Theresa May visited the Lancashire Evening Post offices with Andrew Pratt, the Conservative candidate for the police and crime commissioner (PCC) for the county.
The pair said policing needed to become more innovative, as resources were stretched and crime changed.
Mr Pratt said the neighbourhood policing model was becoming “very fragile in some areas”.
He said: “It’s still there, but our rural communities are the areas that have some of the greatest difficulties.
“It’s partly a resourcing issue, partly making best use of the staff we’ve got, and partly where we place them.
“There are only six custody suites left in the county, and that’s basically the six main police stations, out of what used to be 40 to 50 police stations.”

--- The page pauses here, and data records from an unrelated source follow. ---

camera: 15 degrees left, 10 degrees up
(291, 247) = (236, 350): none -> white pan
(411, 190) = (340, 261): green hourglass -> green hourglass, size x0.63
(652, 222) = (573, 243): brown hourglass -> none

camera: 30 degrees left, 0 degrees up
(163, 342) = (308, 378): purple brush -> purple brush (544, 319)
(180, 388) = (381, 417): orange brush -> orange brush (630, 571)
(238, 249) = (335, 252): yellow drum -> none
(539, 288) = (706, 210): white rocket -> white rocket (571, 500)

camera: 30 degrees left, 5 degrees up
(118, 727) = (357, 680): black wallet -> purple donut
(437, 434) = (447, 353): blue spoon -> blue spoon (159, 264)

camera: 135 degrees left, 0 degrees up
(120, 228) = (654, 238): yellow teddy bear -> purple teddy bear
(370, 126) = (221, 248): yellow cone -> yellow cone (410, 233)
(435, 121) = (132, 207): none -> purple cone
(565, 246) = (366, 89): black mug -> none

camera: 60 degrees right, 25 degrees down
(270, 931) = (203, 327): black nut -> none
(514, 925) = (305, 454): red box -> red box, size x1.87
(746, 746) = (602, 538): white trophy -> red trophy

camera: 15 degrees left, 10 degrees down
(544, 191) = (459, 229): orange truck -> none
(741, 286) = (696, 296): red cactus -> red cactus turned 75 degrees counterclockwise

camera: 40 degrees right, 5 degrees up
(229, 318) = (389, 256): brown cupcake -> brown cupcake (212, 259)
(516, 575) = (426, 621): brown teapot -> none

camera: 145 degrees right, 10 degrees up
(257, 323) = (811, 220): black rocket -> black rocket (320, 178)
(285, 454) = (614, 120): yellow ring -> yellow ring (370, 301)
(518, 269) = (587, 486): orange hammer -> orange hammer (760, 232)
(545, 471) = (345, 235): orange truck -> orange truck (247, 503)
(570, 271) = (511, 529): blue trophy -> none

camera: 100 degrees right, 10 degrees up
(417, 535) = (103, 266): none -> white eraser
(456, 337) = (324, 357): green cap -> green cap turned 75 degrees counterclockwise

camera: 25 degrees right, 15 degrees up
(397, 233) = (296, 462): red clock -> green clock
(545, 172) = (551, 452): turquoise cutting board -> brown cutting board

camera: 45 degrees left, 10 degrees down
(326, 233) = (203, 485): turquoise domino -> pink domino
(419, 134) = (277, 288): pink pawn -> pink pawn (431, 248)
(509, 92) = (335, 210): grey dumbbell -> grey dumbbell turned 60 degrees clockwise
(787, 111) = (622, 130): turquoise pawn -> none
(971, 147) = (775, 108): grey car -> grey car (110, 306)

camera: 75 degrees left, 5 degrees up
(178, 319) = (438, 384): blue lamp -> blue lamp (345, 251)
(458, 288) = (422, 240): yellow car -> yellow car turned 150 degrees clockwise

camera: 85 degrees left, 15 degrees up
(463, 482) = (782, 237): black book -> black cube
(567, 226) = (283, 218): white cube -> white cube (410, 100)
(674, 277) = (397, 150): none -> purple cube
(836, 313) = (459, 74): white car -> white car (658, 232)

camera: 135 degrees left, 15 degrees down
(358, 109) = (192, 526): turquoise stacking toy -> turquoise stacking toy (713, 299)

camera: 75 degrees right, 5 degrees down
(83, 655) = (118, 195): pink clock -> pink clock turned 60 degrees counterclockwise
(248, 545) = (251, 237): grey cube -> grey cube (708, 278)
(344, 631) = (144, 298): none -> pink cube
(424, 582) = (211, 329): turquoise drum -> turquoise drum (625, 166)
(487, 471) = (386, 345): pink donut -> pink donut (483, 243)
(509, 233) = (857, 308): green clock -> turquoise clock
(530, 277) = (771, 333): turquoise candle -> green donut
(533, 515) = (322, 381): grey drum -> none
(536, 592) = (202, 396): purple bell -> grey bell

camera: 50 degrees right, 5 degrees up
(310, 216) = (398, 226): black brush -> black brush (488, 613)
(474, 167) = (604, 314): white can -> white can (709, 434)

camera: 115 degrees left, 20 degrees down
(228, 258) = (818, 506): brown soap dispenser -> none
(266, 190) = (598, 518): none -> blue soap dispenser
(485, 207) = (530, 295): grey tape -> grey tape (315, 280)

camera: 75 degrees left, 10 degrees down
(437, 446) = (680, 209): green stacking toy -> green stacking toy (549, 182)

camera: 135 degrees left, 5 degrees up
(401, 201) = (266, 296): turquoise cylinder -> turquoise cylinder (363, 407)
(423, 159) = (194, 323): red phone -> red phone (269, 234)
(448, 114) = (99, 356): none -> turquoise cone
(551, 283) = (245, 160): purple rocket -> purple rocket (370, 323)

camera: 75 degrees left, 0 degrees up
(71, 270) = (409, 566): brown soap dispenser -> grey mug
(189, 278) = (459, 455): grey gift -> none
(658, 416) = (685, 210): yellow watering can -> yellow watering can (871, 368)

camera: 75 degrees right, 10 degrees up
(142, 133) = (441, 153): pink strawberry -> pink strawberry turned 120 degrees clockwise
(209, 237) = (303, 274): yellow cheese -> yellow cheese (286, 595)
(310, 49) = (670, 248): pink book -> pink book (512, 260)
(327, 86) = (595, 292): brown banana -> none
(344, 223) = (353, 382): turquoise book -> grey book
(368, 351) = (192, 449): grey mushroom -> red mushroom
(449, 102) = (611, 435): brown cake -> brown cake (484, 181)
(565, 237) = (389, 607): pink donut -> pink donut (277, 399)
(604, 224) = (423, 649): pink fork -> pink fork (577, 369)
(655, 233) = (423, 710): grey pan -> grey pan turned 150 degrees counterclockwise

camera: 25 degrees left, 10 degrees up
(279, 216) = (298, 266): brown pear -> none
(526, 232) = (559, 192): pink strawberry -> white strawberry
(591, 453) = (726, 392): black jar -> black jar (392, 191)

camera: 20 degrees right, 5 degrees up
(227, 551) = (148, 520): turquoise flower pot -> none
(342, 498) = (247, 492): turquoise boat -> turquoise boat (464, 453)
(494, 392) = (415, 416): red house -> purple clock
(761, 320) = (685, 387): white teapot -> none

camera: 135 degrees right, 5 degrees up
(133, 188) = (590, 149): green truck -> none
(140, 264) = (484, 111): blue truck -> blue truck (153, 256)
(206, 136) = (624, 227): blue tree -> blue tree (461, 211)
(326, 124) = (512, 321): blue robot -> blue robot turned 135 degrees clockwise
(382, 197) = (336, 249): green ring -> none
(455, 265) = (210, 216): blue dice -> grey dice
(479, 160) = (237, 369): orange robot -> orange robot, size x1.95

He said: “Where we’ve got more people there will be more crime, but it’s trying to make sure we don’t lose the focus on those communities.”
The Home Secretary said it was important for police to understand the significance of rural crime, and said: “As a farmer, if you’ve spent money on a key bit of kit and that’s taken, that can be really difficult.
“After introducing the PCCs, they’ve set up a national rural crime network because of this recognition that dealing with rural crime is different to dealing with crime in other areas.”
Speaking about the changing face of crime and policing, Mrs May added: “It’s being more creative and innovative and thinking about how to provide that visibility.
“There is a challenge to police in that crime is changing, so the police officer walking down the street might spot somebody who may be about to steal a car, but doesn’t spot the person sitting in the back bedroom defrauding elderly residents online.”